Automation is becoming central to all channels of digital marketing, speeding up processes, adding capabilities, integrating different systems, and syncing campaigns. Social media is no different. In fact, scheduling posts with relevant content for better engagement is one of the core objectives of pretty much every social automation tool. SEMrush also has a lot of super-useful posting and tracking tools in our Social Media Toolkit.

A lot of people argue that automation takes the “social” out of social media and defeats the whole purpose of human engagement. In last Wednesday’s edition of #SEMrushchat we brought on board Craig Campbell, an SEO and digital marketing veteran who has been watching the industry for 16 years, to discuss the pros and cons of social media automation, how it affects your engagement, and the factors on which to base your automation decisions. Here is what Craig and our other chat participants had to say:

Q1. In your opinion, is it possible to really score true social media automation? Why or why not?

Craig firmly believes that you can never fully automate social media. Engagement is one of the most critical components of the social mix, and it is something no one can really mechanize. However, you can certainly set up automation for routine tasks such as following and unfollowing, which will free up time for more interaction with your audience.

Many #SEMrushchatters echoed that sentiment. Automation is fine when it comes to DMs, scheduling, follow up responses, finding and evaluating users with similar interests, identifying bots, and so on, but human interaction seems impersonal and beyond the reach of automation at the moment. Therefore, businesses should be ever-prepared to respond to events and queries in real-time.

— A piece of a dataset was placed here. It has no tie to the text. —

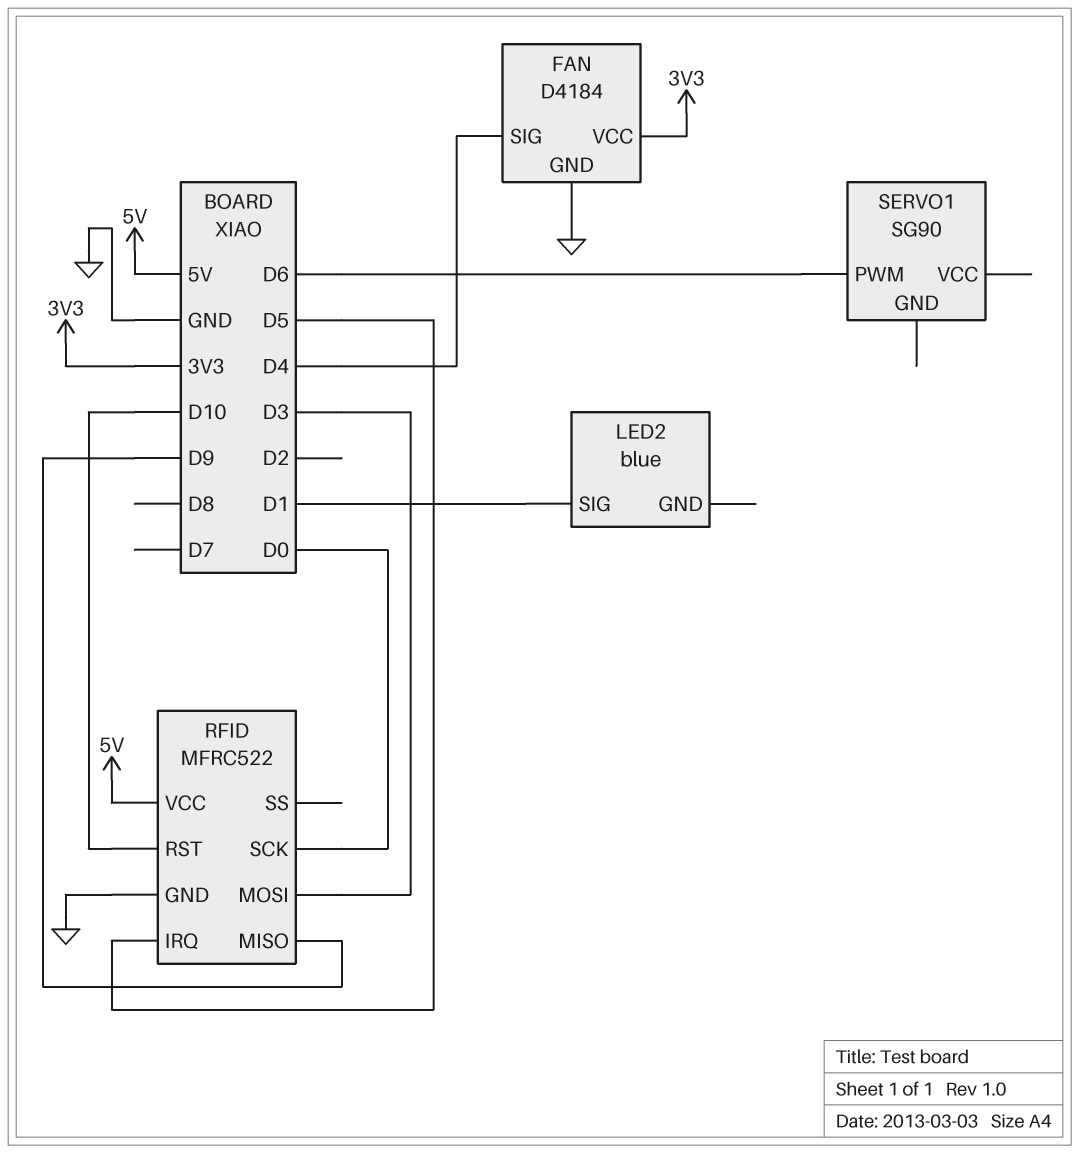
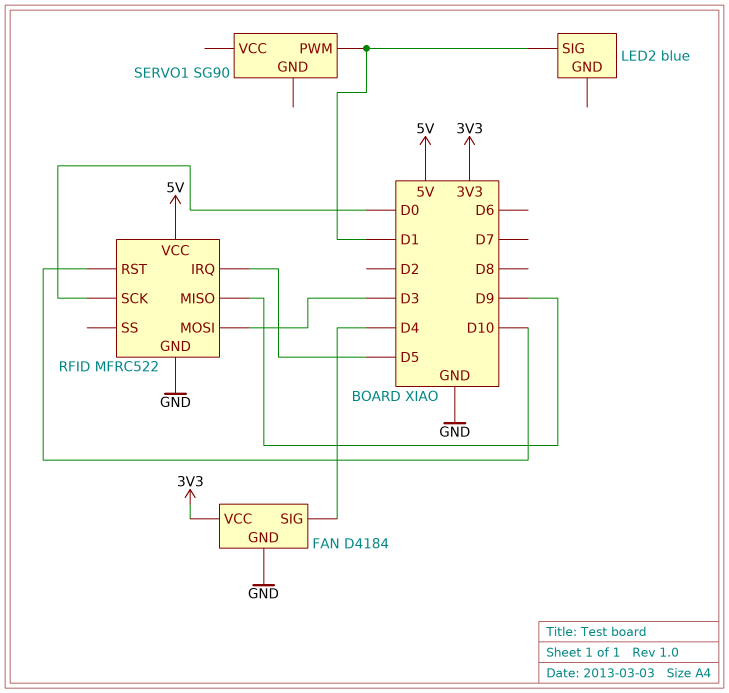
SERVO1 pin PWM: D6 -> D1

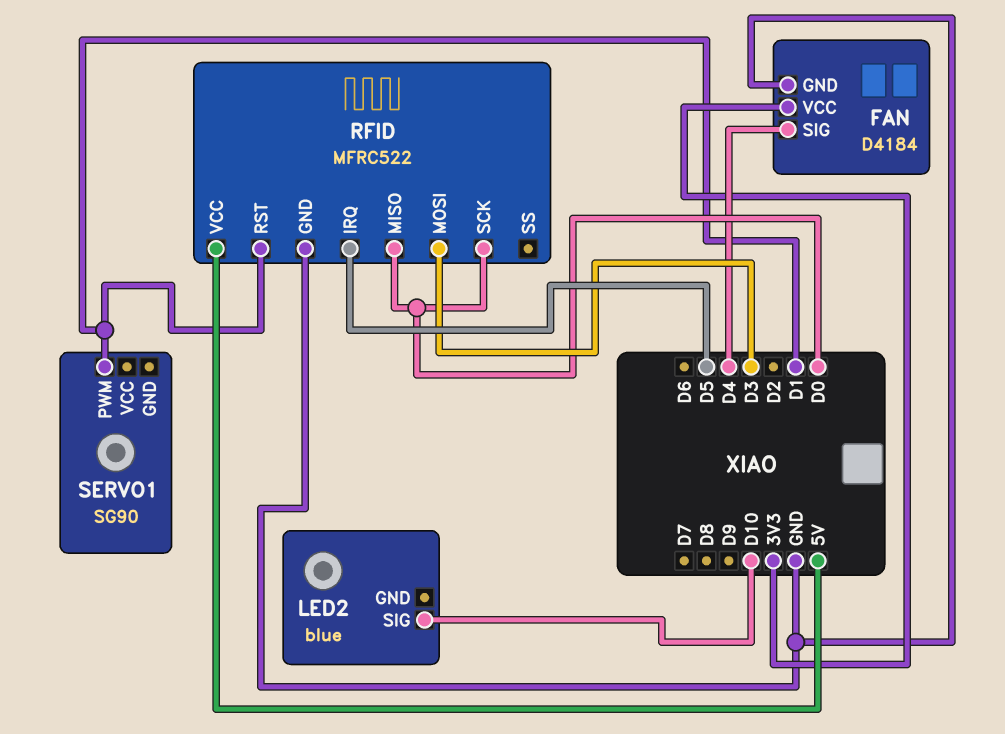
LED2 pin SIG: D1 -> D10
RFID pin MISO: D9 -> D0
RFID pin RST: D10 -> D1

Some experienced marketers believe it is entirely possible to automate most social campaigns (marketing automation is nothing new), although you still need to keep your eyes and ears open for unpredictable stuff. You need to design your own interaction model, and content producers have demonstrated this very well. You could also plan your campaigns well in advance with automation, albeit with genuine messaging; this frees up more time for you to interact with your audience.

Others believe social media automation is a double-edged sword. There is a truckload of tools and apps that execute and manage repetitive tasks for you –  like SEMrush’s Social Media Poster lets you fill it and forget it (your timeline, silly!). Eliminating humans from the equation could sound the death knell for your social strategy. Dean Brady even wondered aloud how a bot would handle #SEMrushchat!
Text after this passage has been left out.